On World Book Day Alec and Kit were given the same books by their nursery. When we settled down to read them all hell broke loose. It turns out I was reading Alec’s version of Grumpy Cat so therefore Kit boycotted the reading. In the end Grumpy Cat (with whom I was starting to have quite a lot of sympathy), was read twice – once from each book.

Alec and Kit have developed a bedtime ritual of taking on the persona of a baby animal. Every night it’s a different animal, yet the conversation is pretty much the same.

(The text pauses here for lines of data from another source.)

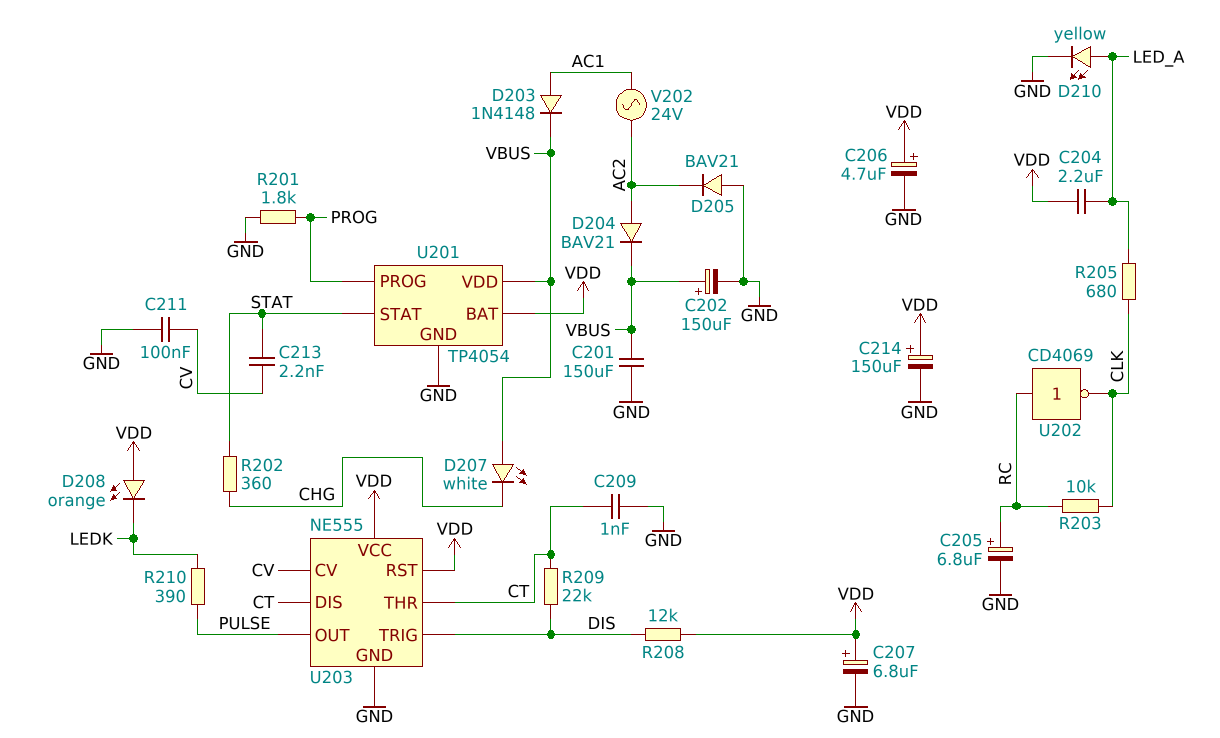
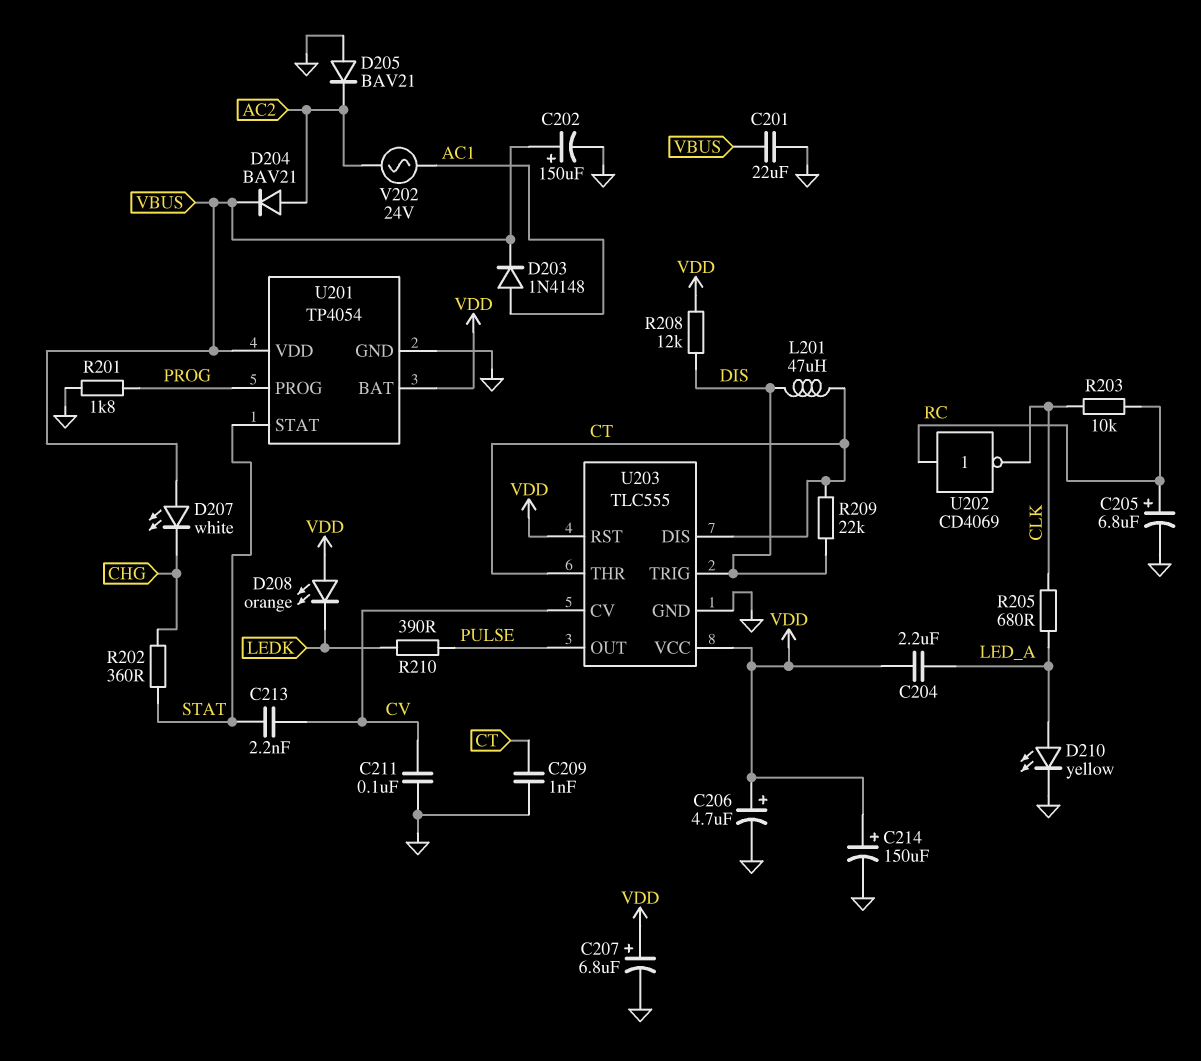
C201: 150uF (GND, VBUS) -> 22uF (GND, VBUS)
L201: none -> 47uH (CT, DIS)
U203: NE555 -> TLC555

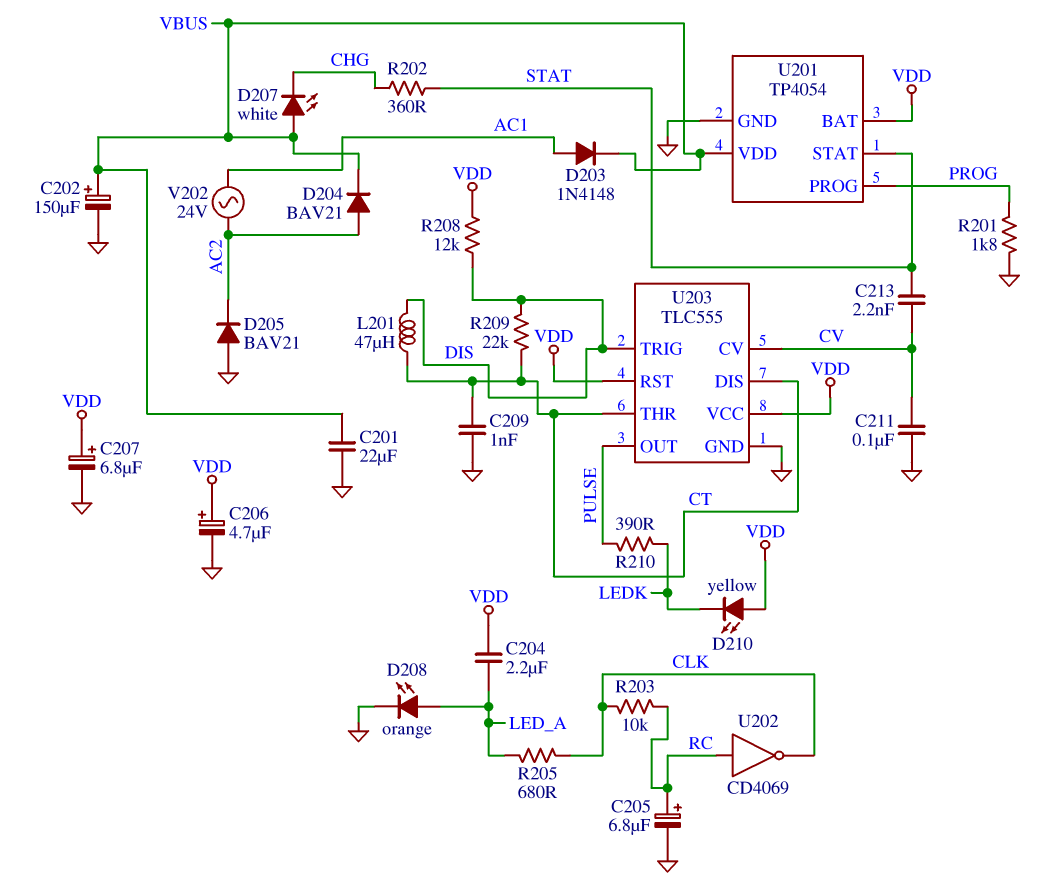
C214: 150uF (plus VDD, minus GND) -> none
D208: LED orange (A VDD, K LEDK) -> LED orange (A LED_A, K GND)
D210: LED yellow (A LED_A, K GND) -> LED yellow (A VDD, K LEDK)

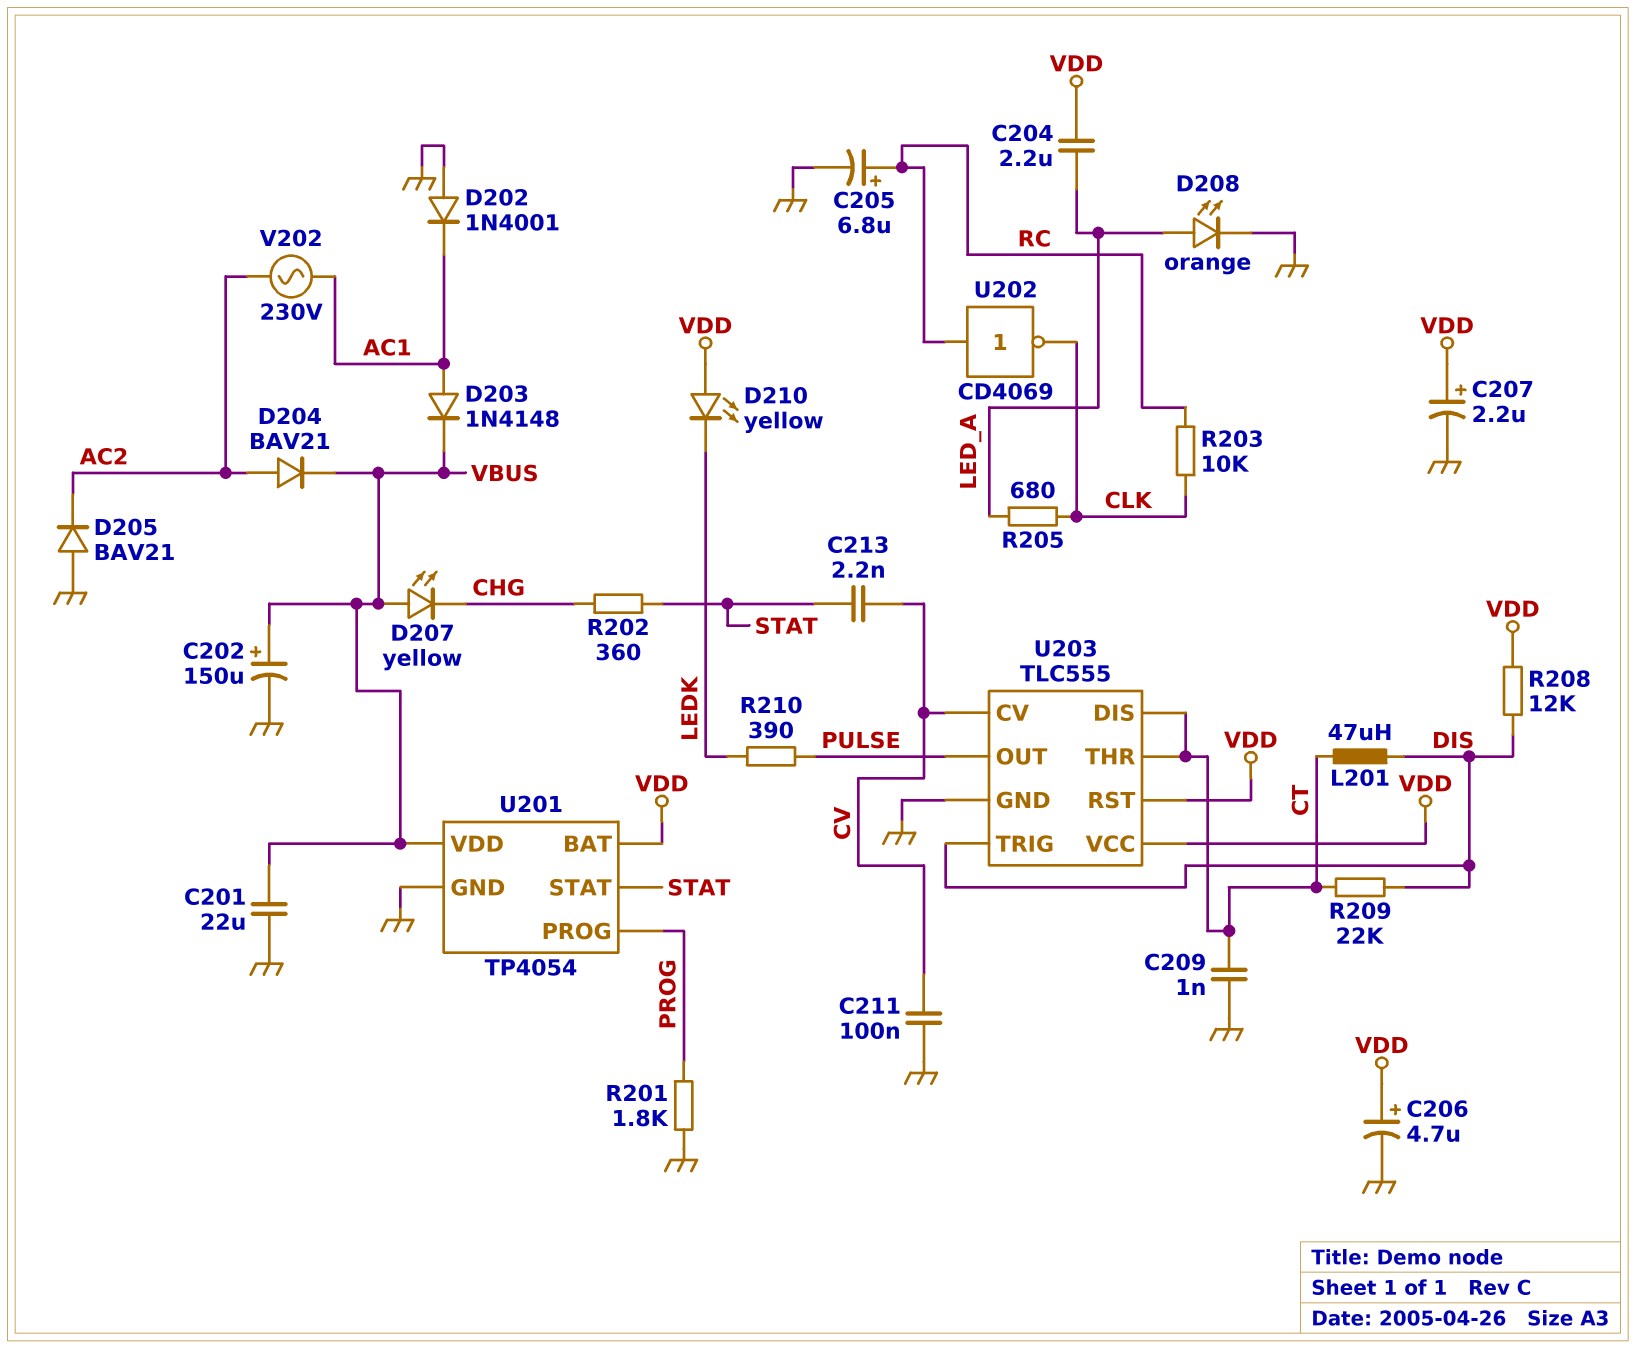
C207: 6.8uF (plus VDD, minus GND) -> 2.2uF (plus VDD, minus GND)
D202: none -> diode 1N4001 (A GND, K AC1)
D207: LED white (A VBUS, K CHG) -> LED yellow (A VBUS, K CHG)
V202: AC 24V (AC1, AC2) -> AC 230V (AC1, AC2)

“I is a baby tiger”, says Kit.

“Awww! I wanted to be a baby tiger!” is the inevitable response from Alec.

Two loud sighs.

“Fine – you be the baby tiger,” says Kit. “I’ll just be a piece of air.” And with that he turns dramatically to face the wall.

“OK then,” says Alec happily.

Constant bickering does funny things to the parental brain. Rather than refusing to be drawn into the boys’ whine-fest, I occasionally find myself capitulating to the most ludicrous demands simply so I don’t have to listen to another second of arguing. At my lowest point I once moved round our dining table at three minute intervals after an interminable row about who was going to sit next to me during the meal.

Harry has developed more subtle guerilla tactics.

When Kit fell off the sofa recently Harry bandaged up his leg and pushed him around on a ride-on school bus which acted as his “wheelchair”. At story time, Harry sat with Kit and “explained” the plot to him.

“Mummy,” he said in a stage whisper. “We’re pretending – even though it’s actually true – that Kit doesn’t know anything.”

As if to prove his point, Kit smiled gratefully.

If there is the sound of a wail from the lounge, I can be fairly sure that by the time I get there Harry will be in another part of the room deeply engrossed in a crack in the wall. Once he tried a different approach. With Alec clutching a red mark on his cheek and Harry culpably near his victim he put his head in front of Alec’s hand and said brightly, “Right, now see if you can hit my head.” Unused to such an invitation, Alec stopped crying immediately and duly whacked Harry. That ploy was not repeated.

The one thing certain to unite the warring factions is an intervention from me. Driven to breaking point recently, I exploded through the lounge door and demanded that a cushion house game which had been dogged by fights, injuries and tears be abandoned once and for all.

“Awww!” Alec said. “We were having so much fun – why did you have to spoil it?”